Hit songs such as “River” are introducing Leon Bridges to an ever-larger circle of fans, which brings the sort of fame that takes some getting used to, as he tells Anthony Mason:
Leon Bridges’ smooth sound has gone down easy with audiences. His debut album in 2015, “Coming Home,” earned him a gold record, a Grammy nomination, and an invitation to the Obama White House, where he performed at a Ray Charles tribute.
“It was definitely epic,” Bridges said.
From Pennsylvania Avenue, he travelled to “Sesame Street”:
Mason asked, “How’d it feel performing with the Muppets?”
“It was kind of weird, ’cause you want to connect with the Muppets.
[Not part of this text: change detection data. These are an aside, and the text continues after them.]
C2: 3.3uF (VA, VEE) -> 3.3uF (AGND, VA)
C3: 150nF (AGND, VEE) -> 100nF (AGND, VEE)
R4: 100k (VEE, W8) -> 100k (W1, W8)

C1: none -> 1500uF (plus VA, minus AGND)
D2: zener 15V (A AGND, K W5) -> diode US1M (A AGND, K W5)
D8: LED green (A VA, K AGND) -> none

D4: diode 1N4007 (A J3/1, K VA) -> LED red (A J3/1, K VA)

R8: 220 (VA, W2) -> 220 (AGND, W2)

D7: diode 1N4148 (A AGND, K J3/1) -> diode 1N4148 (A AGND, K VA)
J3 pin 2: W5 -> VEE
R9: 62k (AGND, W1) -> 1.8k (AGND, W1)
But you got a dude down on the floor, you know?” he laughed. “Everybody says now you made it [now that I’m on ‘Sesame Street’].”
At 29, Bridges is a natural, but not naturally outgoing. He admits he is basically a shy guy. “Definitely, yeah. I’ve definitely outgrown it. But to an extent, I’m still shy.”
“So, how did you get over that to get on stage?” Mason asked.
“I would say I got over my shyness through dance. That came before the music.”
He was an aspiring choreographer in Fort Worth, Texas, but quit college to take a second job as a dishwasher to help out his single mother. That’s when he found music.
“It was easier to sing than dance?” Mason asked.
“Easier to pick up a guitar and just work on that.”
At the Magnolia Motor Lounge, Bridges had to beg the manager for a shot at an open mic night. “He said, ‘Okay, you can get up there, play one song. If we like it, you can play another one.'”
After getting off stage, he went over to the bar, which was where he met fellow musician Austin Jenkins, who went up to Bridges after his set: “I had to. Yeah, I had to,” Jenkins recalled.
“And what did you say?”
“I was moved. I had to know what was going on. I had to know more about him. I had to know where that music came from.”
Jenkins and Joshua Block (then with the band White Denim) were setting up a studio, and brought Bridges in to record.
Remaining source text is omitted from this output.